Lamine y la gestión de las expectativas: ¿el vaso medio lleno o medio vacío?
¿Cómo gestionar unas expectativas desproporcionadas? Considerado la estrella generacional llamada a tomar el relevo de Lionel Messi y Cristiano Ronaldo, Lamine Yamal se bautizó en el Mundial a los 18 años con un sabor agridulce: 25 minutos esperanzadores y un decepcionante empate sin goles ante la modesta Cabo Verde.
Mientras Lamine mostraba un rostro serio en el entrenamiento del martes, Messi arrancaba con un triplete ante Argelia (3-0). Erling Haaland y Kylian Mbappé firmaban un doblete en los triunfos de Noruega (4-1 a Irak) y Francia (3-1 a Senegal)... a la espera de lo muestre Cristiano Ronaldo este miércoles frente a Congo.
"Sabemos que esto es una competición larga y que el objetivo aún está lejos, seguiremos trabajando y saldrá todo como lo deseamos. No dudéis", se consolaba Lamine en redes sociales tras su inaugural decepción.
Casi 70.000 personas explotaron de júbilo cuando se anuncio su entrada en el césped el lunes en el Estadio Atlanta.
- Risueño y encantador -
El extremo volvía 54 días después de lesionarse al tirar un penalti contra el Celta de Vigo. Desde entonces, carrera contra el reloj por llegar en condiciones a la competición en que dejan su firma los mitos de la pelota.
Es su segunda gran competición tras irrumpir en la Eurocopa 2024 ganada por España, siendo clave en una competición en la que cumplió 17 años durante el torneo.
Un día después del baño de realidad ante Cabo Verde España regresó a los entrenamientos en la Baylor School de Chattanooga y el niño del equipo lució un gesto cabizbajo, muy diferente al rostro alegre y la actitud bromista de las sesiones anteriores.
A continuación, en rueda de prensa, Mikel Merino, uno de los veteranos de la Roja, desmintió que el jugador catalán estuviera afectado por el resultado.
"Le visto muy bien, ahora he estado con él, estaba risueño, con bromas y encantador, con la energía que le caracteriza", dijo el centrocampista del Arsenal.
- Efecto inmediato -
Aunque no consiguió cambiar el resultado, la entrada de Yamal en los últimos 25 minutos varió por completo el paisaje ante Cabo Verde.
El ataque español se volcó a la banda derecha, donde el número 19 se echó al equipo a la espalda, y el rival tuvo que multiplicar la vigilancia con hasta tres jugadores consagrados a evitar sus trucos de magia.

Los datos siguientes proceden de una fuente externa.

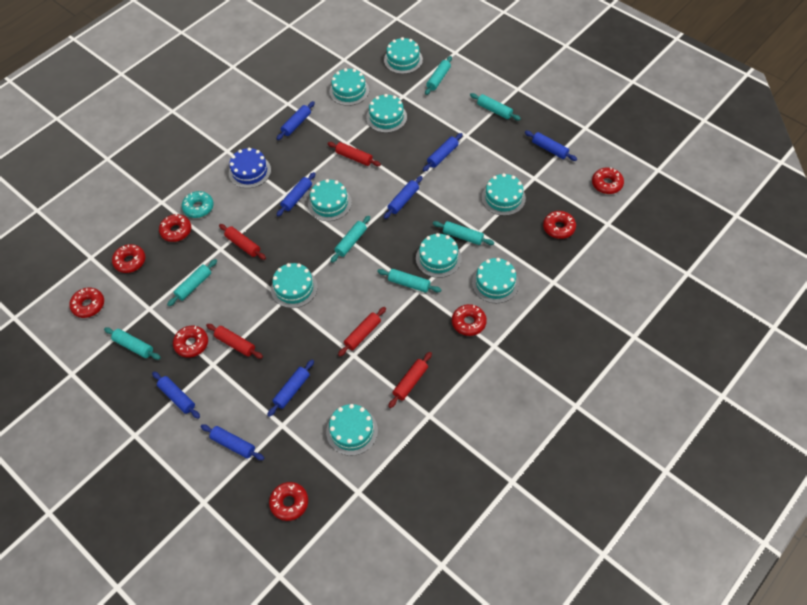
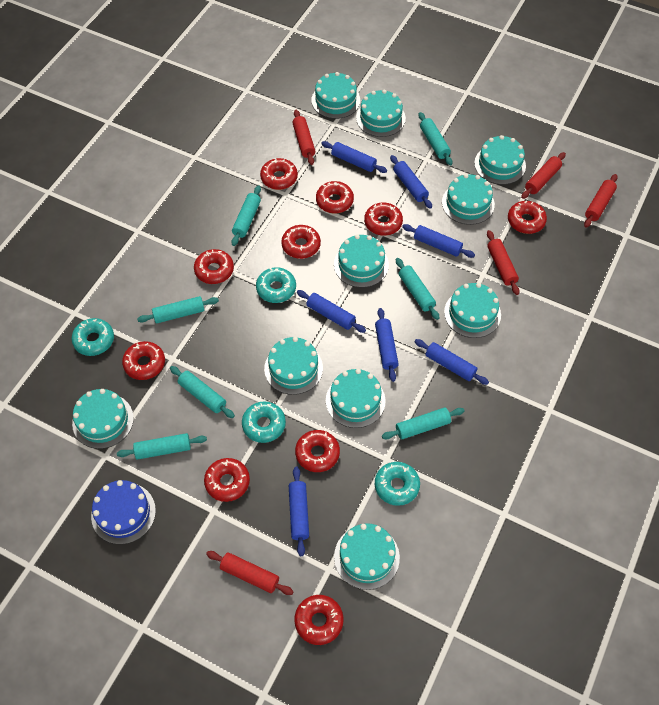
blue rolling pin: 8 -> 7
red donut: 8 -> 10
turquoise cake: 9 -> 10
turquoise donut: 1 -> 4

Fueron 36 intervenciones y siete centros al área, el más claro un balón que remató sin convicción Marcos Llorente.
Una de las marcas de la casa, un centro con el exterior, lo bajó con sutileza Dani Olmo, otro de los revulsivos, para que Mikel Oyarzabal rozara el gol.
"Es un jugador especial, tiene desborde y desequilibrio, diferente al perfil que había en el campo. Cambia lo que hace el rival, que acumuló más jugadores en su lado, creando espacios. Con el nivel que tiene Lamine puede afectar a un partido en cualquier momento", añadió Merino, que entró en juego el lunes al mismo tiempo que el extremo.
- Golazo y descanso -
El seleccionador español Luis de la Fuente cuenta con una carta ganadora. Solo tiene dudas sobre cuándo y cómo debe utilizarla tras el lastre de su lesión.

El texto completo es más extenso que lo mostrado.